Sie sind erst 15 und 16 Jahre alt: Zwei Wiener Schülerinnen werden vermisst, im Internet behaupten sie, sich Dschihadisten in Syrien angeschlossen zu haben. Rekrutiert wurden sie womöglich in einer österreichischen Moschee.

Von Matthias Huber

Auf den Fahndungsfotos, die Interpol herausgegeben hat, sehen sie aus wie ganz gewöhnliche Teenager: Samra Kesinovic, 16 Jahre alt, hat ihre blonden Haare zu einem Pferdeschwanz hochgesteckt und lächelt in die Kamera. Ihre 15-jährige Freundin Sabina Selimovic hat sich selbst fotografiert und lacht dabei fröhlich. Jetzt werden die beiden Wiener Schülerinnen bosnischer Abstammung vermisst. Sie sind womöglich unterwegs an die Front des syrischen Bürgerkriegs.

Es kursieren auch andere Bilder der Mädchen: Samra ist darauf beispielsweise ganz in schwarz verschleiert, nur die Augen sind zu sehen. Wieder andere Fotos sollen sie mit Kalaschnikows zeigen, umringt von Kämpfern, angeblich in einem Trainingscamp für Dschihadisten. Sie seien jetzt mit syrischen Rebellen verheiratet, sollen die Schülerinnen auf Facebook geschrieben haben. Seit acht Tagen sind sie verschwunden, Interpol hat sie auf die Liste der vermissten Personen gesetzt.

Am 10. April sind Samra und Sabina nach Istanbul geflogen. Von dort ging es weiter nach Adana, eine Stadt im Süden der Türkei, nur etwa 100 Kilometer von der syrischen Grenze entfernt. Dort verliert sich die Spur der Mädchen. "Wir sind auf dem richtigen Weg", sollen Samra und Sabina laut einem Bericht der Krone-Zeitung in einem Abschiedsbrief an ihre Eltern geschrieben haben. "Wir gehen nach Syrien, kämpfen für den Islam.
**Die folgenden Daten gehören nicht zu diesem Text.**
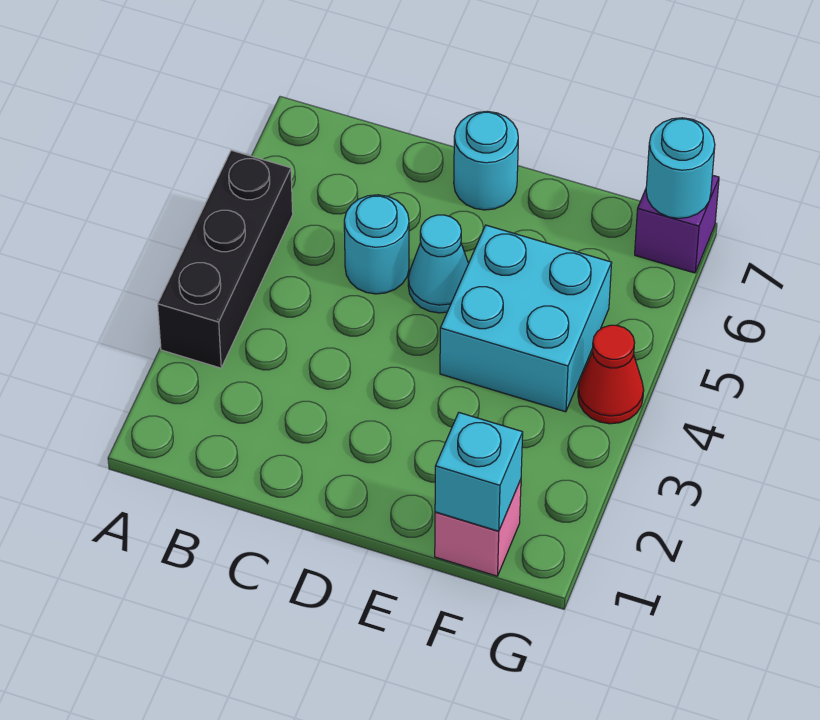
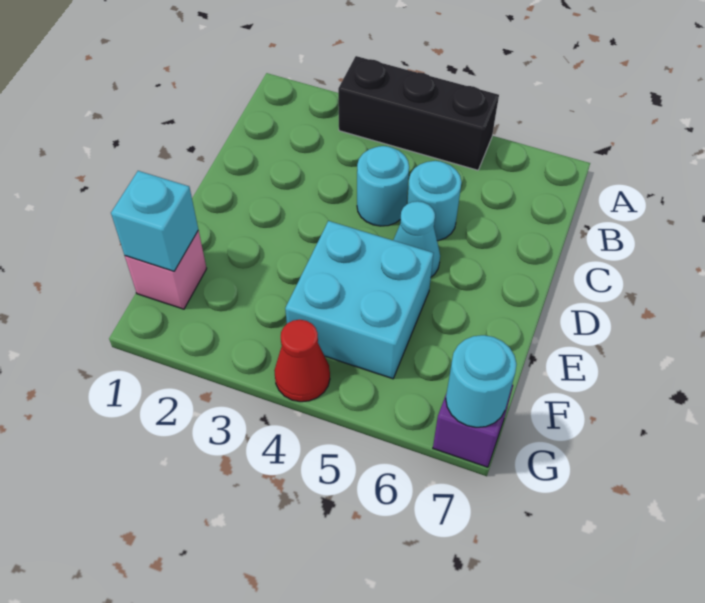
cyan round brick D7 level 1 -> cyan round brick C4 level 1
Wir sehen uns im Paradies."

"Das schreibt jemand anderes", glaubt Sabinas Onkel

Auf den Facebook-Seiten der Mädchen finden sich ähnliche Aussagen. "Was erwartet ihr in Syrien?", heißt es dort. "Den Tod auf Allahs Weg", lautet die Antwort. Die Familien der Schülerinnen sind aber skeptisch, dass diese Nachrichten tatsächlich von ihnen stammen. "Das schreibt jemand anders", glaubt Sabinas Onkel. Einem Bericht des Kurier zufolge soll er auf diesem Weg mit seiner angeblichen Nichte in Kontakt getreten sein, aber "wesentliche Fragen konnte sie nicht beantworten."

Der Fall der beiden Wiener Schülerinnen ist keine Ausnahme. Laut Krone-Zeitung seien allein in Österreich mehr als hundert Menschen von Islamisten für den Bürgerkrieg in Syrien rekrutiert worden. Auch aus anderen europäischen Ländern reisen Jugendliche nach Syrien, um dort am Bürgerkrieg gegen Baschar al-Assad teilzunehmen. Einem Bericht des Guardian zufolge sei erst vor Kurzem ein 18-jähriger Brite dort ums Leben gekommen.

Falls Samra und Sabina tatsächlich mit Islamisten im syrischen Bürgerkrieg stecken, ist unklar, wie sie rekrutiert wurden. Den Angehörigen zufolge hätten sich die Mädchen bislang immer westlich gekleidet, das Haar offen getragen und mit Jungs geflirtet - wie ganz normale österreichische Teenager eben. Verschiedenen österreichischen Zeitungsberichten zufolge sollen Samra und Sabina aber kurz vor ihrem Verschwinden die Altun-Alem-Moschee in Wien besucht haben. Dort soll sich Ebu Tejma aufhalten, der als radikaler Salafist gilt. Dass die Mädchen dort rekrutiert worden sein sollen, können die Familien aber nicht glauben: "Wir wissen, wo sie unterwegs waren", sagte ein Angehöriger zum Kurier. "Sie müssen auf der Straße angesprochen worden sein."